44" X 0.012 X 0.7 = 0.37" (1/8") which is very manageable.

However, if I have a maximum swelling, that is 3.8% and gives 1.2".

Since the boards will settle in the bottom groove due to gravity, the 1.2" room needs to be in the top rail. Of course I need some additional depth to hold the board. So lets say I go with 1/5". That seems extreme deep to me.

If I really need to go that deep, I would likely consider adding a horizontal rail int he middle to divide that vertical in half. Though that's not the look I want and would be more work.

*EDIT: After thinking about the geometry of this, because the boards are angled and expand across their width much more than their length, the total panel does not remain square when it expands. Think of it like stretching a rectangle by pulling on two corners.

The extremes of the expansion also depends on whether the boards are glued to each other or allowed to slide along each other. There is no simple it expands by cos(45 deg) of the width expansion as I had thought. It becomes a bit difficult to even define total expansion since the area doesn't stay square.*


----------



## MadMark (Jun 3, 2014)

Your assumptions are incorrect.

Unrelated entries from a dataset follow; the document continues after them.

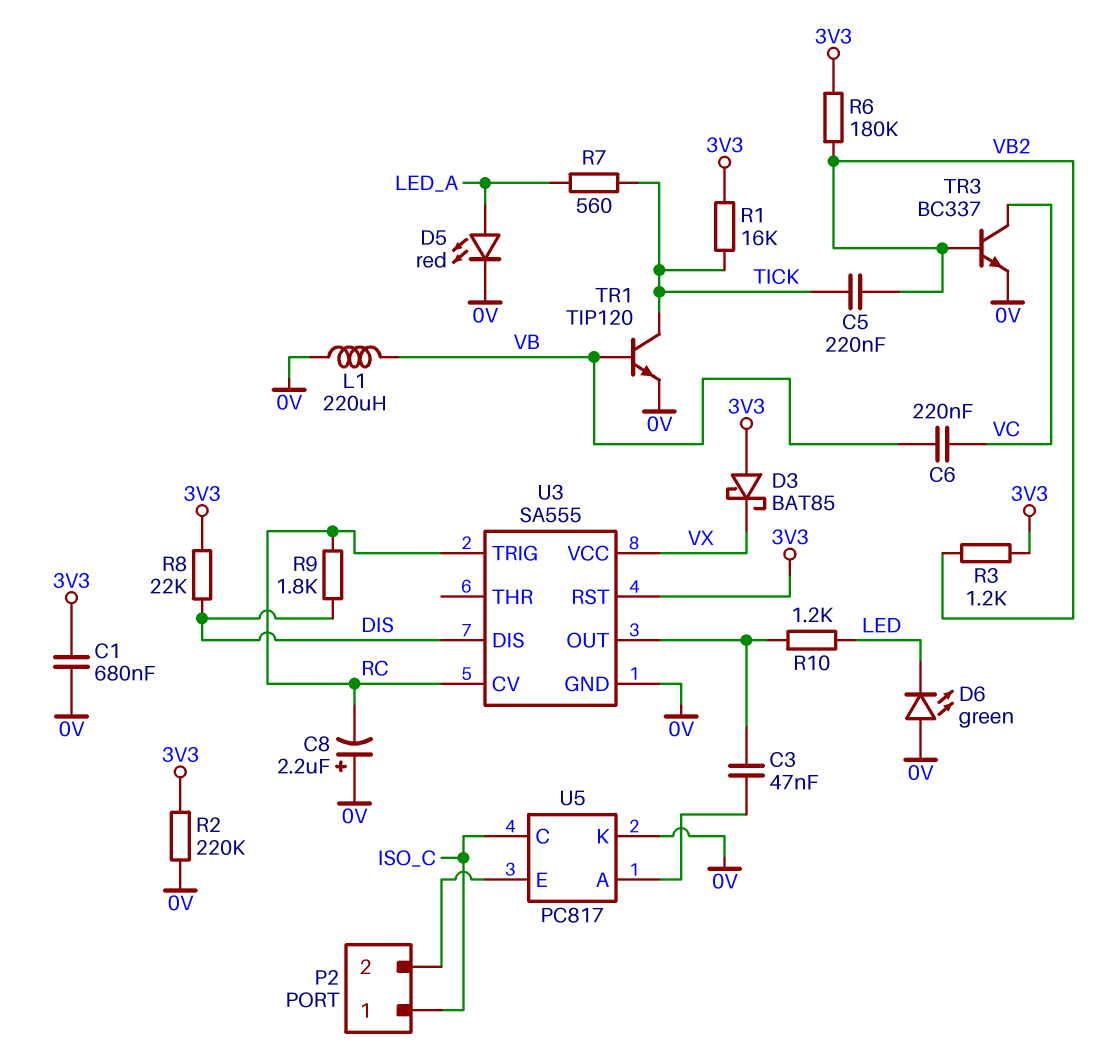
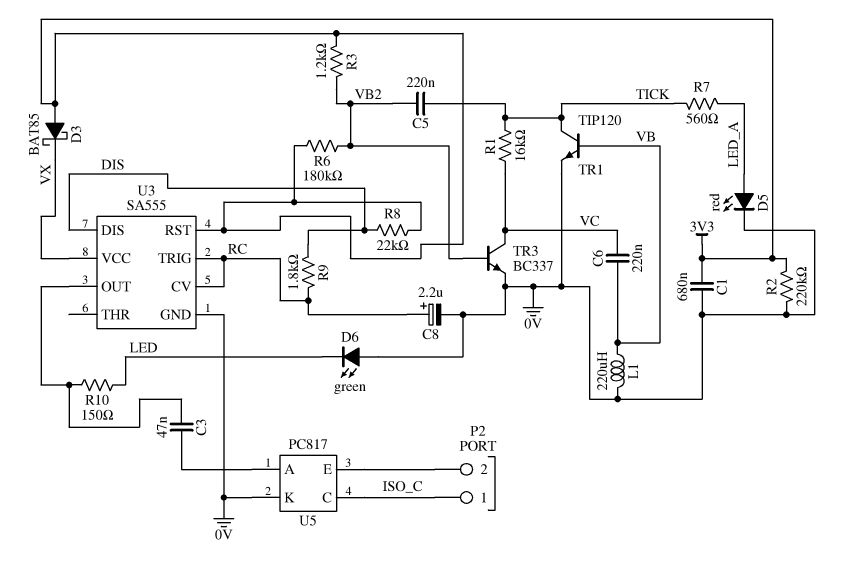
C8: 2.2uF (plus 0V, minus RC) -> 2.2uF (plus RC, minus 0V)
R1: 16k (3V3, TICK) -> 16k (TICK, VC)
R10: 1.2k (LED, U3/OUT) -> 150 (LED, U3/OUT)

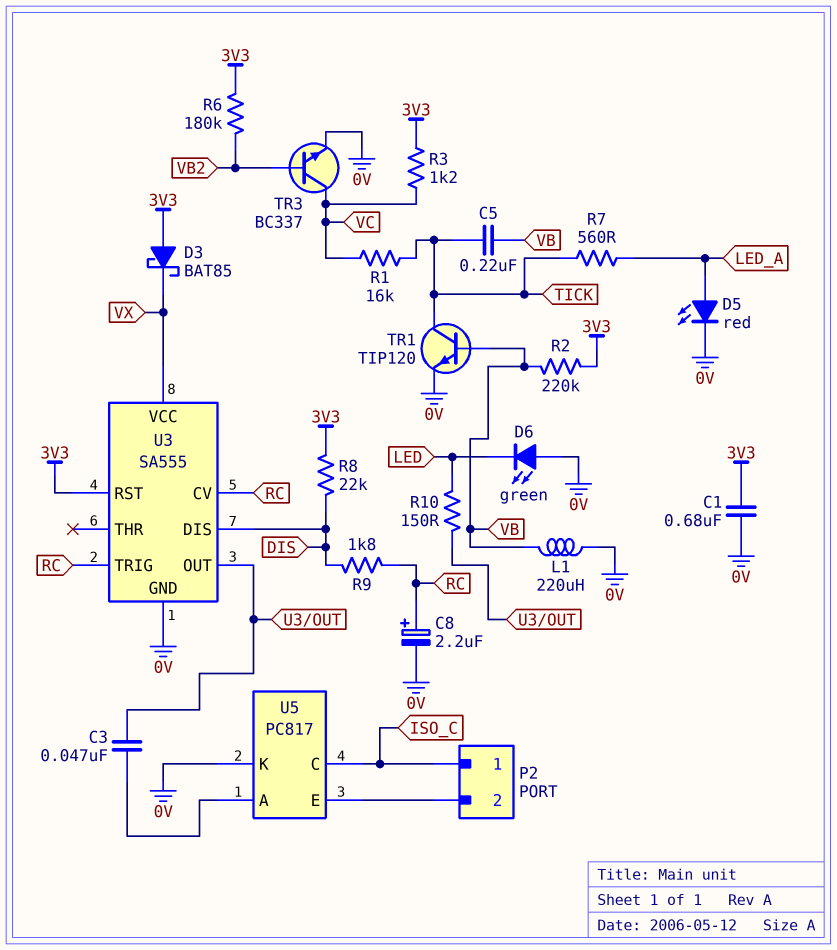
C5: 220nF (TICK, VB2) -> 220nF (TICK, VB)
C6: 220nF (VB, VC) -> none
R2: 220k (0V, 3V3) -> 220k (3V3, VB)
R3: 1.2k (3V3, VB2) -> 1.2k (3V3, VC)

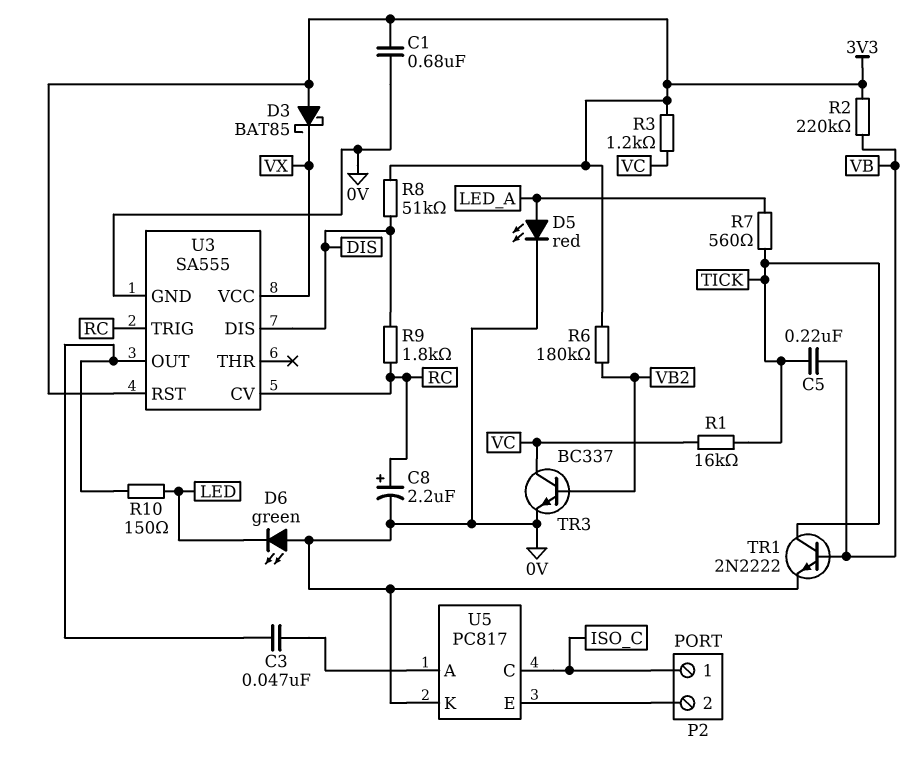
L1: 220uH (0V, VB) -> none
R8: 22k (3V3, DIS) -> 51k (3V3, DIS)
TR1: NPN TIP120 (B VB, C TICK, E 0V) -> NPN 2N2222 (B VB, C TICK, E 0V)

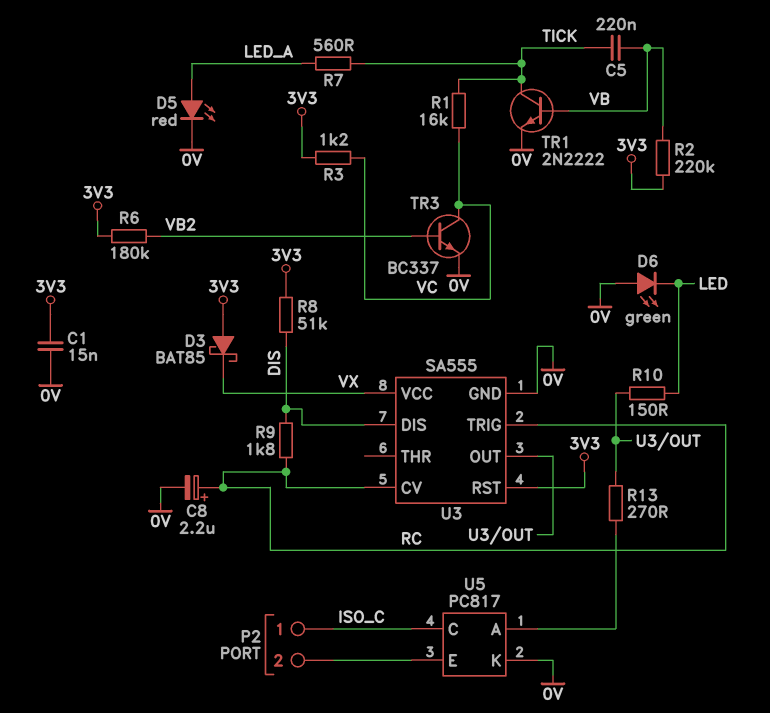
C1: 680nF (0V, 3V3) -> 15nF (0V, 3V3)
C3: 47nF (U3/OUT, U5/A) -> none
R13: none -> 270 (U3/OUT, U5/A)

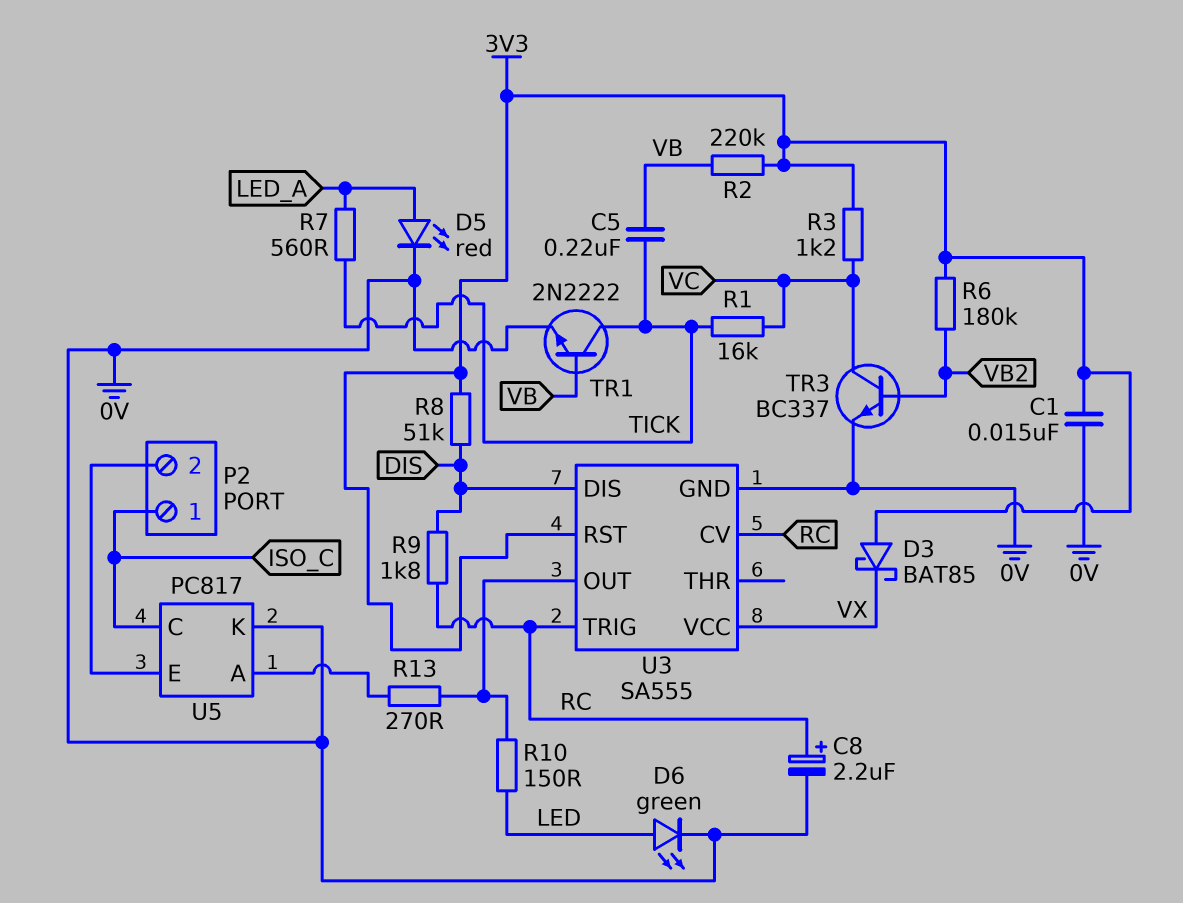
D6: LED green (A 0V, K LED) -> LED green (A LED, K 0V)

Wood does not expand lengthwise anywhere near as it does widthwise. Figure expansion without angular correction and *THAT* will be your width dimensional change. Take *5%* of the width expansion as the elongation.

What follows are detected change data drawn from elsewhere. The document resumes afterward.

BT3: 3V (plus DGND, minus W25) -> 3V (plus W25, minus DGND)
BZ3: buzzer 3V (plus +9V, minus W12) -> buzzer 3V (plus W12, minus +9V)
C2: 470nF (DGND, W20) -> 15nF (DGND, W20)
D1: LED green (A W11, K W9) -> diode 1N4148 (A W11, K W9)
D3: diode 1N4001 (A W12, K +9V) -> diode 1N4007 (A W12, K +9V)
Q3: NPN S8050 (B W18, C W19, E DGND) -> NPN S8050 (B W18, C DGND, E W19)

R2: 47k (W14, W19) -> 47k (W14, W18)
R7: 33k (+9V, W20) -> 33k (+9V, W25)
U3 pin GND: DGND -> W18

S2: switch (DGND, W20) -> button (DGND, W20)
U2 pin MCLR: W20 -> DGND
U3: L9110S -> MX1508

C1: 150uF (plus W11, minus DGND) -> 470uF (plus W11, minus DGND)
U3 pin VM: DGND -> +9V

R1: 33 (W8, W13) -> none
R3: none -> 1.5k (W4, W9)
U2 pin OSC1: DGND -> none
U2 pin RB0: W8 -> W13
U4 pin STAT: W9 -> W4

Refer to the USDA 'Wood Handbook' for more details on the maths and expansion curves.

M


----------



## Lazyman (Aug 8, 2014)

(Note: this is somewhat speculation on my part) 
It seems to me that living in such a dry place, the max you computed would happen only when you consider that the wood will continue to dry and shrink some after you complete it, unless of course you dry it down to the minimum before you build it. Also, as long as you reapply the oil finish regularly, every 1 to 2 years so that it stays "fresh", it will repel most water so should never get saturated enough to swell to the max. The only place that might not be true is at the ends sitting in a groove at the bottom of the gate frame so make sure you have a way for water to drain if you do have a groove in the frame.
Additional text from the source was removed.